Well, spiritually speaking, do you know that there is also a home waiting for us at the time we leave this life. The verse above refers to this in the life of Judas, infamous for his betrayal of Jesus. We are told that Judas “turned aside.” It means he turned aside from the path the other 11 apostles, who followed Christ, were on to go on another path. The result was that he ended up in “his own place,” but here the concept isn’t a good one, like when we talk about having our own place here on earth. It’s interesting that it’s called Judas’ “own” place. The original Greek word from which this was translated means “pertaining to self, i.e. one’s own; by implication, private or separate.” Have you ever heard someone joke about hell with words something to the effect of “Yeah, I’m going to hell. It’s where all my friends will be”? Well, you should know that friendship is a gift of God, and hell will be a place void of such things.

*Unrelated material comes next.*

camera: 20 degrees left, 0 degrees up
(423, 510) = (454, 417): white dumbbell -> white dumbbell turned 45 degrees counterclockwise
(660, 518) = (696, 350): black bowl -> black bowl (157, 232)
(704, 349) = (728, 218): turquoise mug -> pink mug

So, the thought of Judas having his “own place” becomes very sobering, in that the place he went to is a place of overwhelming loneliness. If you’ve ever been lost in the woods, like I have, it can be a terrifying feeling of being all alone. The Bible talks about life without a relationship with Christ as a condition of “lostness.” Just think of a feeling of being all alone, forever and ever. That’s what hell is. It’s a person’s very own place, in the most horrible sense.

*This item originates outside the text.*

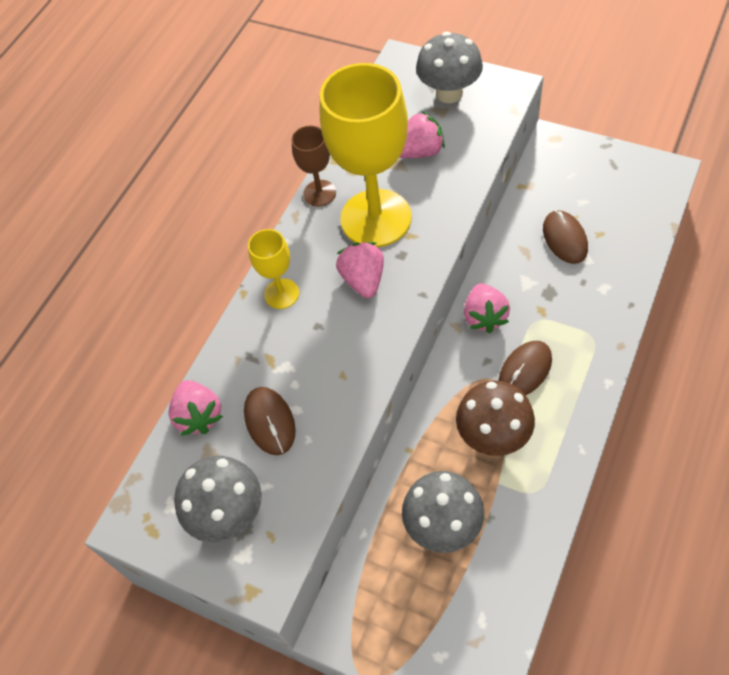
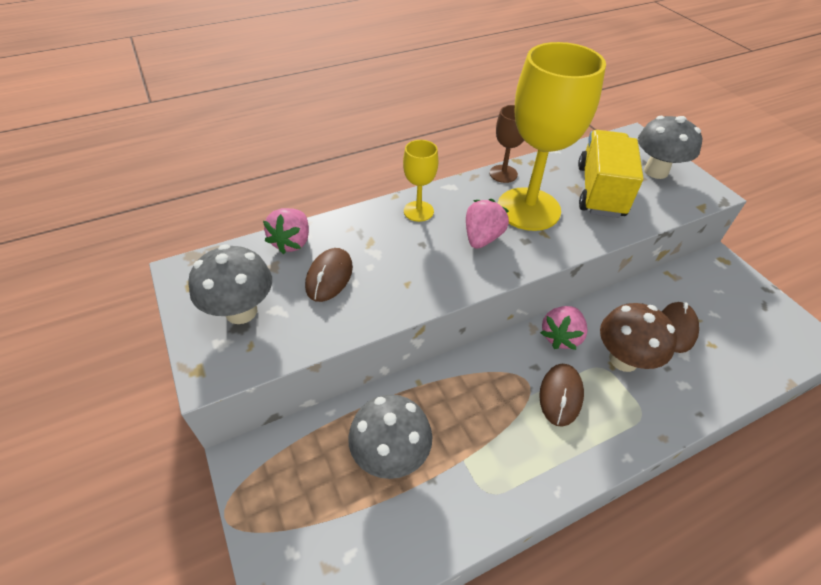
camera: 30 degrees right, 10 degrees down
(420, 152) = (600, 191): pink strawberry -> yellow truck
(493, 436) = (491, 422): brown mushroom -> brown mushroom (623, 359)
(525, 370) = (560, 395): brown mouse -> brown mouse turned 60 degrees counterclockwise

In contrast Jesus promised, just before His death, that those who would follow Him and not turn aside as Judas did, would also have their own place, but it’s a place the very opposite of the place where Judas went. In John 14, Jesus told His disciples that “In my Father’s house are many rooms. If it were not so, would I have told you that I go to prepare a place for you?And if I go and prepare a place for you, I will come again and will take you to myself, that where I am you may be also.” You see this place, this home in heaven, is a place of fellowship. It’s a place where believers will dwell for all eternity fellowshipping with Jesus Himself as well as with all those who have believed in Him. It’s where the church, His body, will be together like they never have been, as those from all nations and all ages since the beginning of time will be with each other. Wonderfully, it’s a place not for the lost, but for “the found.”
So, where will your home be when you pass from this life? Will it be a home like Judas has, your very own, but where you are all alone? Or will it be a place of fellowship, a place prepared by the Creator for those who love Him, where there is eternal fellowship with “a great multitude that no one could number, from every nation, from all tribes and peoples and languages” (Revelation 7:9). Two places: one a cursed place, one that has been “prepared for the devil and his angels” (Matthew 25:41); the other a blessed place, one prepared for believers to dwell in fellowship with Jesus and those who have put their faith in Him. Where will your place be?